Salamon ist seit 1999 Bürgermeisterin von Mattersburg und wird Ende des Jahres ihr Amt zurücklegen. Bis dahin versucht sie den Ball flach zu halten. "Mattersburg besteht auch als anderen Dingen als der Commerzialbank", sagt sie. Und: "Wir sind nicht die Einzigen, die so etwas erleben mussten. Ja, das ist passiert, Corona ist auch passiert." Das Leben gehe normal weiter. Und die Geschädigten? "Man darf nicht die Vielen vergessen, die ihr Geld zurückbekommen haben. Schließlich gab es eine Einlagensicherung von 100.000 Euro. Und bei den Betroffenen arbeitet das die Justiz auf."

Mattersburg, ein Ort des Stillschweigens

Durchtauchen, so tun, als wäre nichts gewesen, am liebsten die Ära Pucher unter den Teppich kehren. "Ja nichts reden, ja nichts anstoßen", sagt Maria Blumental, Psychotherapeutin aus der Region, die ihren echten Namen nicht in der Zeitung lesen will, "Mattersburg ist ein Ort, der vieles in Stillschweigen austrägt." Egal, ob es um die Freilegung der Wulka geht, oder um die Frage, woher das Geld von Pucher kam.

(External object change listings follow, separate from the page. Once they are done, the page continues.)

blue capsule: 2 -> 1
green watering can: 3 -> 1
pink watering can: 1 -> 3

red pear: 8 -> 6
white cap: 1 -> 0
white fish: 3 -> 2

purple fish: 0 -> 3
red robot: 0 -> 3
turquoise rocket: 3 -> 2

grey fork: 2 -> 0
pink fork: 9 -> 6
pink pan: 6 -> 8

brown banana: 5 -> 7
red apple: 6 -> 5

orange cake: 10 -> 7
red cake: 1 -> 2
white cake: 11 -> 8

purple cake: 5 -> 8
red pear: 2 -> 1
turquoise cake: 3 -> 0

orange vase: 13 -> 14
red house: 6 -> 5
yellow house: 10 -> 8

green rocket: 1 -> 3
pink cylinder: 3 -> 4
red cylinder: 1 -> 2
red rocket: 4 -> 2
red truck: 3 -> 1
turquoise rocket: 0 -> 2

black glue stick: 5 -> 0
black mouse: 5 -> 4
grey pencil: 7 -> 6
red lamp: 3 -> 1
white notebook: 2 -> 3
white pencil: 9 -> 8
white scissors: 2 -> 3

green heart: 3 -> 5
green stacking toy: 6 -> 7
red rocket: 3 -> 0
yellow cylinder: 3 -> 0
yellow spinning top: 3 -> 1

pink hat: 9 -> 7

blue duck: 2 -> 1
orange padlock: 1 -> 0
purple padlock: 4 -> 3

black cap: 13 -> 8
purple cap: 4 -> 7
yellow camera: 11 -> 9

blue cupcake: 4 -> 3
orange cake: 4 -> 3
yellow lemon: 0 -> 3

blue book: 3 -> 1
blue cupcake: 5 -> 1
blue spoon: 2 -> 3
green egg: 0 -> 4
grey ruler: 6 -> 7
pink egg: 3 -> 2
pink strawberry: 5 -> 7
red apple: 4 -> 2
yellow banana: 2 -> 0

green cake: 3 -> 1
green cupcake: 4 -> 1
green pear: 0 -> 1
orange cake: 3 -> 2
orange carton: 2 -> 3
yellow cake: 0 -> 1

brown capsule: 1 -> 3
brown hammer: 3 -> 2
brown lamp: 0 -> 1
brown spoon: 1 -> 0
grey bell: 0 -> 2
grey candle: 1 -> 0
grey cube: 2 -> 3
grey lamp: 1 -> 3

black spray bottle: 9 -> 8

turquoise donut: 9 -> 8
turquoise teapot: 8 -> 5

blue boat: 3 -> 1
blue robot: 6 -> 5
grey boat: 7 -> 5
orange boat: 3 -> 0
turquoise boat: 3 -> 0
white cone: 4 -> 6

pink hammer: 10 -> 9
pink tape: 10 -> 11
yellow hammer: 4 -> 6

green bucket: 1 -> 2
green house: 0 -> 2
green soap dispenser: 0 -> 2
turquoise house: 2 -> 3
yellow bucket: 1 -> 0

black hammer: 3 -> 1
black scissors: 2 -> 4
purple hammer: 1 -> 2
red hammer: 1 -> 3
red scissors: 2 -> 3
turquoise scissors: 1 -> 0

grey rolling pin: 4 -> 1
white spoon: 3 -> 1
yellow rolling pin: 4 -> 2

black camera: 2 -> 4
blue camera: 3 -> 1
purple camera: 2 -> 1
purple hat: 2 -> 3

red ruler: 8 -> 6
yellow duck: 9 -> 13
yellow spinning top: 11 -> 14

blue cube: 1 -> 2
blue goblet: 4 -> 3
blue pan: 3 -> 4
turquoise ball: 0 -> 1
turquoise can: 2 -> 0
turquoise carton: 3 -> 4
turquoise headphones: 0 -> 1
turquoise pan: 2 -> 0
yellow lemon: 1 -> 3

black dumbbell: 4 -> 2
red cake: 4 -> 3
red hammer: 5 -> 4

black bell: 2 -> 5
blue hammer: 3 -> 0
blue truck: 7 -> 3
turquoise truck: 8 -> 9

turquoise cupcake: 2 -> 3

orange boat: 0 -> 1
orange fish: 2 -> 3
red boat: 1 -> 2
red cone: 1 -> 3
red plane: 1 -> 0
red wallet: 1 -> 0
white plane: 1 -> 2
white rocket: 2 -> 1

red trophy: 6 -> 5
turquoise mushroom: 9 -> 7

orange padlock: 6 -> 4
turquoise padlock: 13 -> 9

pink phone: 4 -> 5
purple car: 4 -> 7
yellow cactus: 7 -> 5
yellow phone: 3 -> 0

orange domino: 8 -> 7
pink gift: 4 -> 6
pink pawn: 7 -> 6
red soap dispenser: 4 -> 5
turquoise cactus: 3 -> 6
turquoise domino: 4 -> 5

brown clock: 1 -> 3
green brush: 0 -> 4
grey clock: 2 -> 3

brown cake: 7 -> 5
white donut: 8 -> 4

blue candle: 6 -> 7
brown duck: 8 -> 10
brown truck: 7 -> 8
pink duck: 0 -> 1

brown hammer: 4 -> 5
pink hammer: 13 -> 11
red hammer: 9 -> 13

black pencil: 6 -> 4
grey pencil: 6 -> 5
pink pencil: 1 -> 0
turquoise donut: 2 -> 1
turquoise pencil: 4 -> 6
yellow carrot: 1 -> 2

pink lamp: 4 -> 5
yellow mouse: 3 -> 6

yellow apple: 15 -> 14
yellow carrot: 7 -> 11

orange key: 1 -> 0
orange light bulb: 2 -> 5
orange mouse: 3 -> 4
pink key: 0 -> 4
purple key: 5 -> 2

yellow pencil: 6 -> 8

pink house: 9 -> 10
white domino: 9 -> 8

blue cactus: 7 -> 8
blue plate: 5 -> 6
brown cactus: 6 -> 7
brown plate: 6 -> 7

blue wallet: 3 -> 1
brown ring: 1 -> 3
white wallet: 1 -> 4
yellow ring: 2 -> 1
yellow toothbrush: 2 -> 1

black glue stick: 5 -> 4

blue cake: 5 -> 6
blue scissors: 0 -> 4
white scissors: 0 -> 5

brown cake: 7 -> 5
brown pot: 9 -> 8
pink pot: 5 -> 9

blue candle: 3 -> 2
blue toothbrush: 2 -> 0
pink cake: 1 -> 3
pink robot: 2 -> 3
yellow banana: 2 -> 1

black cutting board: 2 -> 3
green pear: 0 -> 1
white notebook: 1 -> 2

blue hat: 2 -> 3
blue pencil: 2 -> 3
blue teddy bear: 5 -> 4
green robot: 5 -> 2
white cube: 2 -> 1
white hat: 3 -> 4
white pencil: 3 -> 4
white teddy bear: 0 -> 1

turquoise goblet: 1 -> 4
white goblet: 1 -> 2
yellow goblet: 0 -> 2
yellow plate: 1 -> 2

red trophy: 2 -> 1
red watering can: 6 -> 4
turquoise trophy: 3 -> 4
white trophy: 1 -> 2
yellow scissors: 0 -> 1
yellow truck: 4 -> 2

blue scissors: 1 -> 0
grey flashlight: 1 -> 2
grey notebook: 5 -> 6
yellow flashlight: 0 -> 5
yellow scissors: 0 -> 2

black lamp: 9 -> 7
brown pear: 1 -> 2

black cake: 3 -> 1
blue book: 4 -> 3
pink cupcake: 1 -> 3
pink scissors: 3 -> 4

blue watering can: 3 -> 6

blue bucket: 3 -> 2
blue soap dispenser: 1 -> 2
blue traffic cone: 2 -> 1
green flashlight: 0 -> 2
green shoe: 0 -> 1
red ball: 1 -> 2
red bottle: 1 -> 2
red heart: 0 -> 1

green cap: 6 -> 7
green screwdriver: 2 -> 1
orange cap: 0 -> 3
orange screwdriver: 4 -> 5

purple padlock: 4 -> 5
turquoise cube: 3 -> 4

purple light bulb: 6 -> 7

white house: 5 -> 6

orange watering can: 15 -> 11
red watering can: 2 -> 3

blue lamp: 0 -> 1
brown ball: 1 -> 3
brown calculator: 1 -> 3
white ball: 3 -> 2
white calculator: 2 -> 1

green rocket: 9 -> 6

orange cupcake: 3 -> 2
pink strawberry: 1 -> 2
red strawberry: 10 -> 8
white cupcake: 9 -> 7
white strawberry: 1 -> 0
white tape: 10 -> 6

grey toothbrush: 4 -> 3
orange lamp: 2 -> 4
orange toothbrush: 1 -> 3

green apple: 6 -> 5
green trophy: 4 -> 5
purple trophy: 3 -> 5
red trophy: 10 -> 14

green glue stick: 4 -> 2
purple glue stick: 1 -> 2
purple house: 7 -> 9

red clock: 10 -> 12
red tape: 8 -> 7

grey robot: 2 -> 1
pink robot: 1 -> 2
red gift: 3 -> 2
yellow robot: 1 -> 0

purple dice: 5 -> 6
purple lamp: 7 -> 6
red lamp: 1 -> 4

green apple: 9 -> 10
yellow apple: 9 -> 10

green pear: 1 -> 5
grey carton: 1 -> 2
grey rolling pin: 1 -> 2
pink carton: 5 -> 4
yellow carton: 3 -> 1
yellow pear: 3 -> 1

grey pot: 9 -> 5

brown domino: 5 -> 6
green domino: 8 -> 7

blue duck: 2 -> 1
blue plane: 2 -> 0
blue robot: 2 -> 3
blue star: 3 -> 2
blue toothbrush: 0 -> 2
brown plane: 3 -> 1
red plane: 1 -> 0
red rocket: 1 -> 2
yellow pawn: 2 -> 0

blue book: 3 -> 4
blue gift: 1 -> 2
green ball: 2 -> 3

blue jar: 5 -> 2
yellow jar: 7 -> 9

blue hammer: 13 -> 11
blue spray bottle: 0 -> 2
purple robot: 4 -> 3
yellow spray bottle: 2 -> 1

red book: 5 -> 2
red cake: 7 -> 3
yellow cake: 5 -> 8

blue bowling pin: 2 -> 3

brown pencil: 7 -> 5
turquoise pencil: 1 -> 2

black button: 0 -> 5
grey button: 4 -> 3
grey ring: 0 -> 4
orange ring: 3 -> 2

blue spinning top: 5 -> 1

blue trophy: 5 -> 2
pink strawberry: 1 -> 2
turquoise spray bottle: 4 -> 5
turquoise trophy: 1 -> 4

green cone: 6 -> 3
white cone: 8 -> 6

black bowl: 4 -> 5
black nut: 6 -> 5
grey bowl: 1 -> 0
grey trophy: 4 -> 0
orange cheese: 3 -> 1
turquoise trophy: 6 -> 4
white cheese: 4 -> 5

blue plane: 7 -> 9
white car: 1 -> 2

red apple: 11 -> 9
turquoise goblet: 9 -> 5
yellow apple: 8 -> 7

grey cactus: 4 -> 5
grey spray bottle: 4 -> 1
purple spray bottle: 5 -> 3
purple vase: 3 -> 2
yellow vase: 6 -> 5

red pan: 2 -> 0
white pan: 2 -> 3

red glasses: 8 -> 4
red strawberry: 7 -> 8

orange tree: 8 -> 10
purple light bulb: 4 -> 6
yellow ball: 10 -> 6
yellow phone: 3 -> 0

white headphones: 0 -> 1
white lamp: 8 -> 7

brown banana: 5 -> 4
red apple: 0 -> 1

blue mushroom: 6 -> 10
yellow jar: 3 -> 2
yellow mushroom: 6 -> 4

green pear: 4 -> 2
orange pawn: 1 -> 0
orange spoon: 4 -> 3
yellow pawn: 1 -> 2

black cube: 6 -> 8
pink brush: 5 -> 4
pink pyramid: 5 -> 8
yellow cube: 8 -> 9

Doch Verdrängung sei keine Lösung, sagt Blumental. Denn alles Verdrängte würde irgendwann einmal hochkommen. Immer mehr Menschen melden sich bei ihr, sehr viele leiden an Depression. "Sie schämen sich, weil sie sich blenden ließen. Es gibt im Ort eine große Schuldbehaftung, weil ja jeder mitgemacht hat. Vom Freibier bis zu größeren Geldsummen."

Pucher sei ein guter Onkel gewesen, der immer was zu verteilen hatte. Er sei ein klassischer Narzisst, seine Bedürftigkeit stehe im Mittelpunkt, werde aber durch Größenwahn zugedeckt. In der Schule sei er immer der Ausgestoßene gewesen, bis er draufkam, dass er gemocht wird, wenn er eine Cola zahlt. So wurde er zum großen Gönner. "Er war immer und überall, als Person, als Sponsor, als Stadtgespräch.

Doch wie geht es weiter in Mattersburg? Kann der Schock überwunden werden? Wird Mattersburg von einem Ort der Sonne, zu einem Ort der Resignation?

"Das Grundgefühl hilflos und ohnmächtig zu sein, hat immer dramatische Auswirkungen auf unser Befinden und unser Verhalten", sagt Blumental. "Viele Fragen stehen im Raum, die beantwortet werden müssten: Wo holen sich Menschen ihre Sicherheit zurück? Was geht in den Familien ab?"

Keine Hilfe für psychische Folgen

Sie kritisiert, dass die Mattersburger mit ihren Problemen allein gelassen werden. Es gebe zwar eine Einlagensicherung, aber keine Hilfe für die psychischen Folgen. Blumental warnt daher vor einem Kollateralschaden, wenn den Mattersburgern die Ängste nicht genommen werden, wenn die Ära Pucher nicht aufgearbeitet, sondern unter den Teppich gekehrt wird. "Auf Hoffnung folgt Resignation. Das führt zu Apathie und Aggression, die nicht mehr gesteuert werden können."

Martin Pucher und Franziska Klikovits sind beide voll geständig, für sie gilt, wie für jeden Beschuldigten, die Unschuldsvermutung. Laut Puchers Anwalt Norbert Wess befindet sich der ehemalige Bankchef auf freiem Fuß in seinem Haus. "Es besteht ja keine Fluchtgefahr", sagt Wess. Derzeit ermittelt der Staatsanwalt, der Sachverständiger arbeitet an seinem Gutachten. "Das wird noch dauern, es müssen 25 Jahre aufgearbeitet werden", sagt Wess. Sein Mandant kooperiere vollumfassend. "Alles was er gesagt hat, hat sich so bestätigt. Es gibt daher keine Irritationen."

Die Versteigerung neigt sich dem Ende zu. Ein Mattersburger, der an dem ehemaligen Bankhaus vorbeigeht, blickt kurz auf. Dann sagt er: "Leichenfledderei." Und geht weiter.

Der Chefsessel wurde mittlerweile verkauft. Um 496 Euro. Wer die Lücke füllen wird, bleibt ungewiss.